I Am Hurt, I Am Sorry
Wooh! It is my first time to write on a blog. To tell you honestly I don’t know what to say. There are lot of things popping on my mind but I don’t know how to convey them. That’s one of the problem about me, expressing my thoughts. It’s kinda hard for me to tell to other people what I really feel. That’s why sometimes I just keep it to myself or i just write it on a note. And now this is what I am doing, I write it here. These past few days there are lot of things happened. They are really driving me crazy. I just can’t carry the weight on my chest. It’s pulling me down. And I don’t like that shit! There are lot of pressures. On work, on love life on everything. Wooh!
I broke up with my girl.
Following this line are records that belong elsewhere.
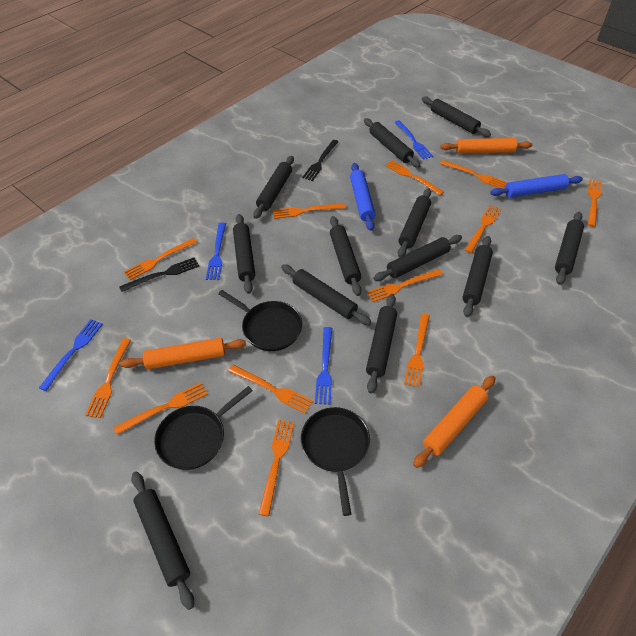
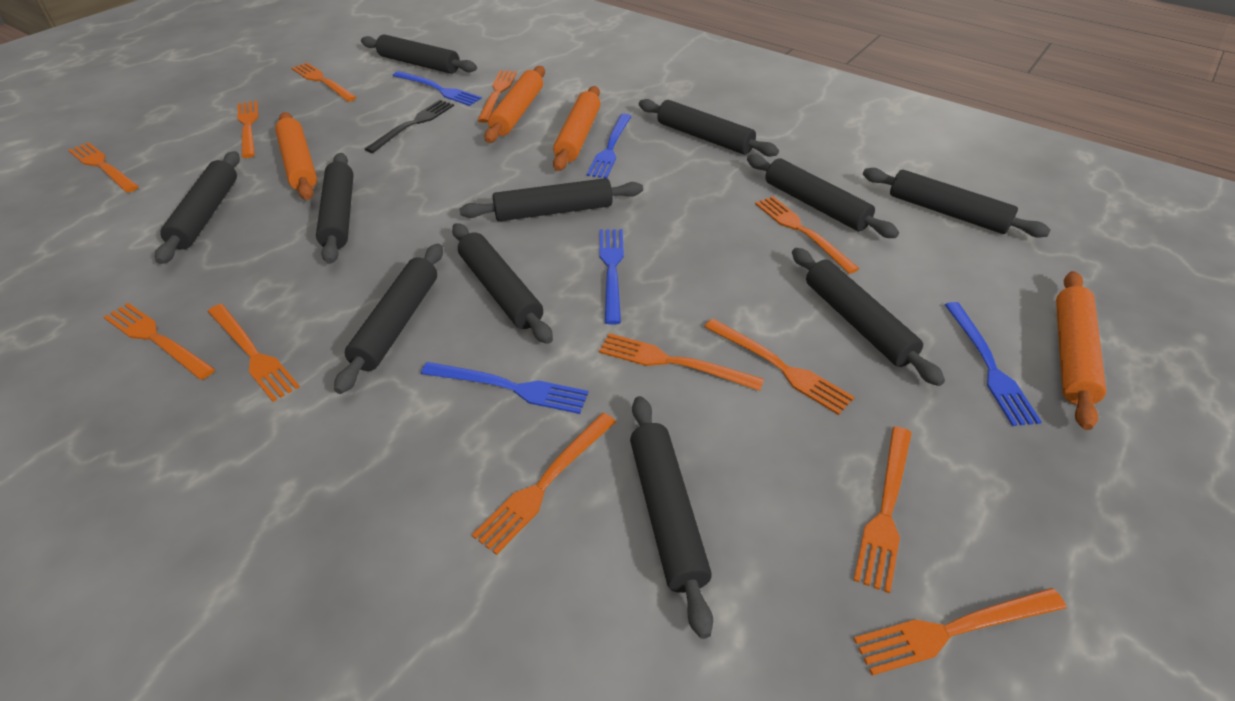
black fork: 2 -> 1
black pan: 3 -> 0
black rolling pin: 12 -> 11
blue fork: 4 -> 5
blue rolling pin: 2 -> 0
orange rolling pin: 3 -> 4

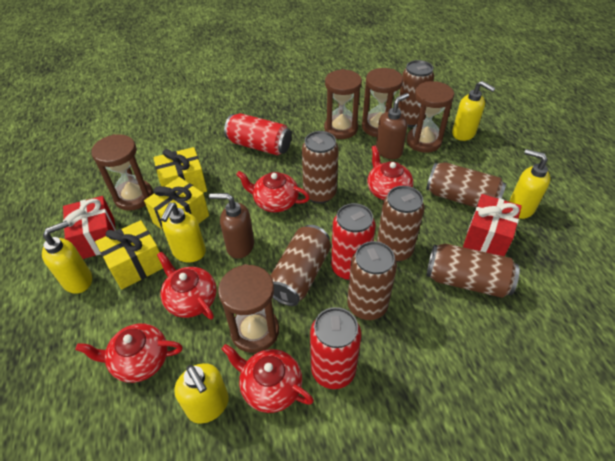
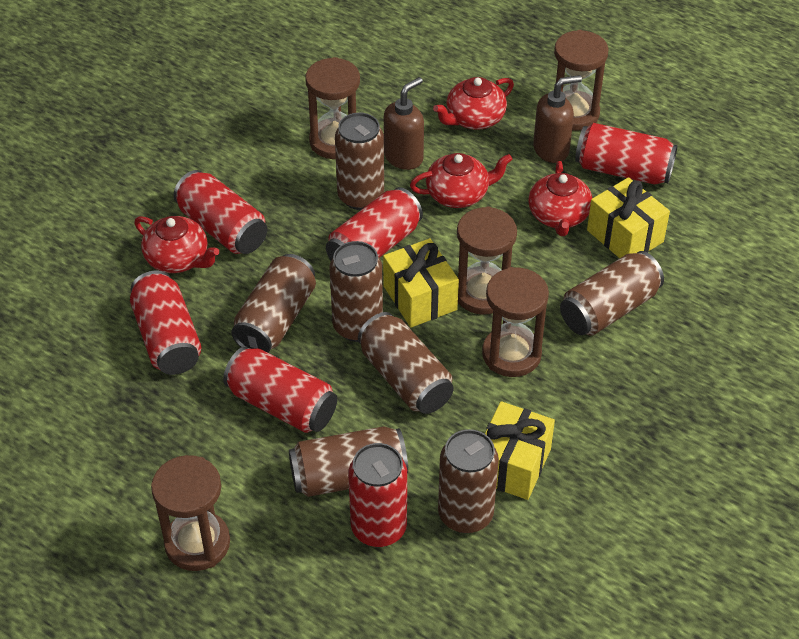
red can: 3 -> 6
red gift: 2 -> 0
red teapot: 5 -> 4
yellow soap dispenser: 5 -> 0

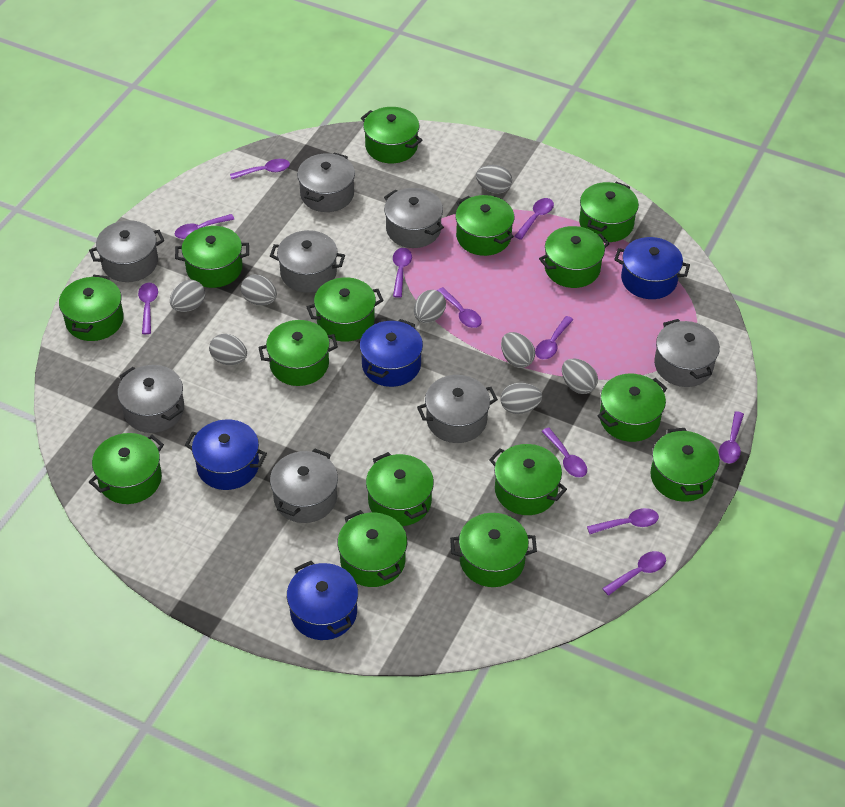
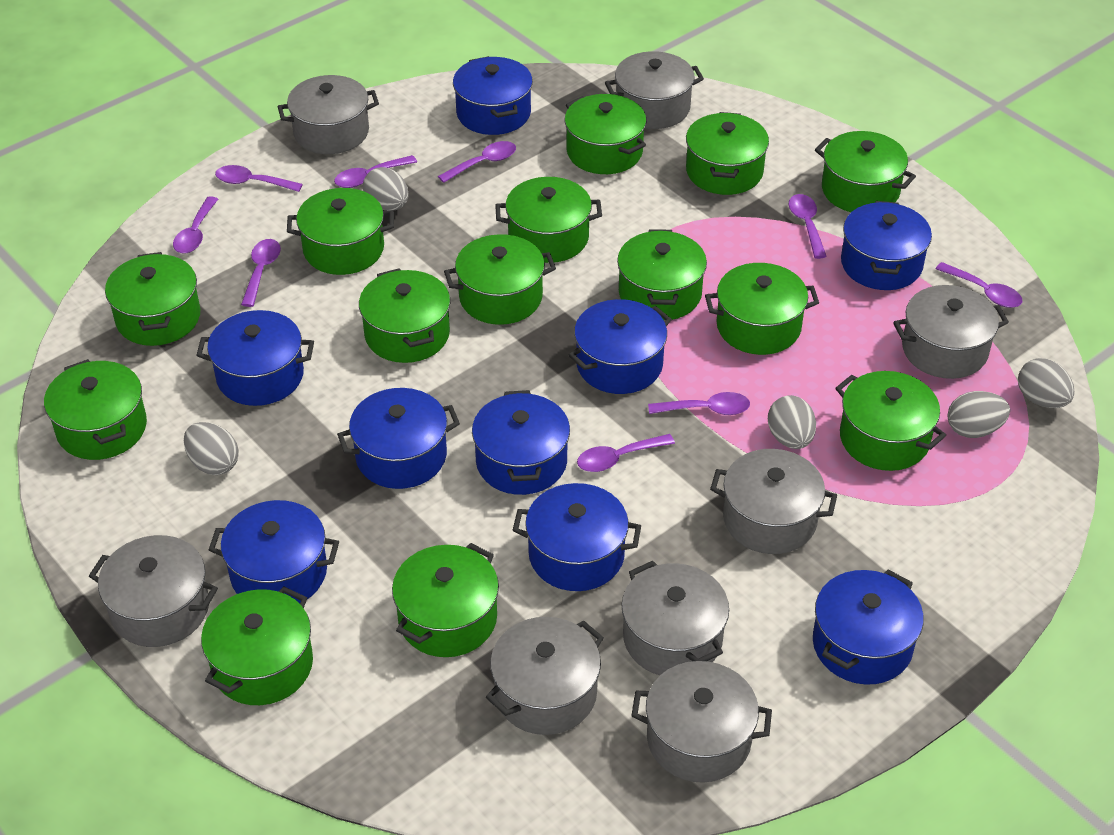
blue pot: 4 -> 9
green pot: 15 -> 14
grey egg: 8 -> 5
purple spoon: 11 -> 9

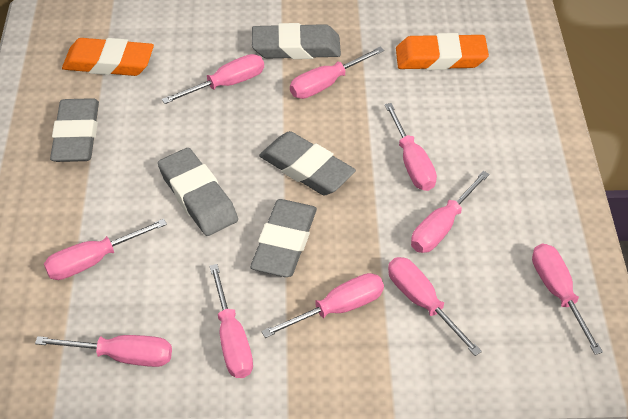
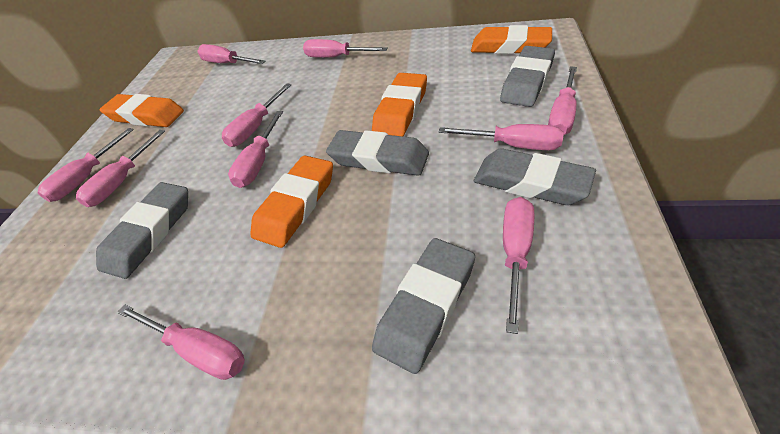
orange eraser: 2 -> 4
I thought this is what I want but I’m wrong. As time passing by, I am hurting. I am terribly guilty though I know this is really not my fault. There are things have been going on my mind those times that i overlooked her. Must I completely discard her on my life?And the answer is yes. I think I made the right decision no matter how self centered and conceited my reasons are. I know it will make her happy. As of this time I don’t have any regrets the time I spent to her. I felt true happiness though it came to an end. I can’t blame her that she have rage in her heart towards me. She can’t blame me also if I did this. We both know what really are the reasons of this ending.
Well anyway I just wish that this note can somehow help to loosen the tightness I feel in my chest. I respect her to be furious about me but I hope that she will relish the moment we have spent together. And I am looking forward for a brand new friendship after this.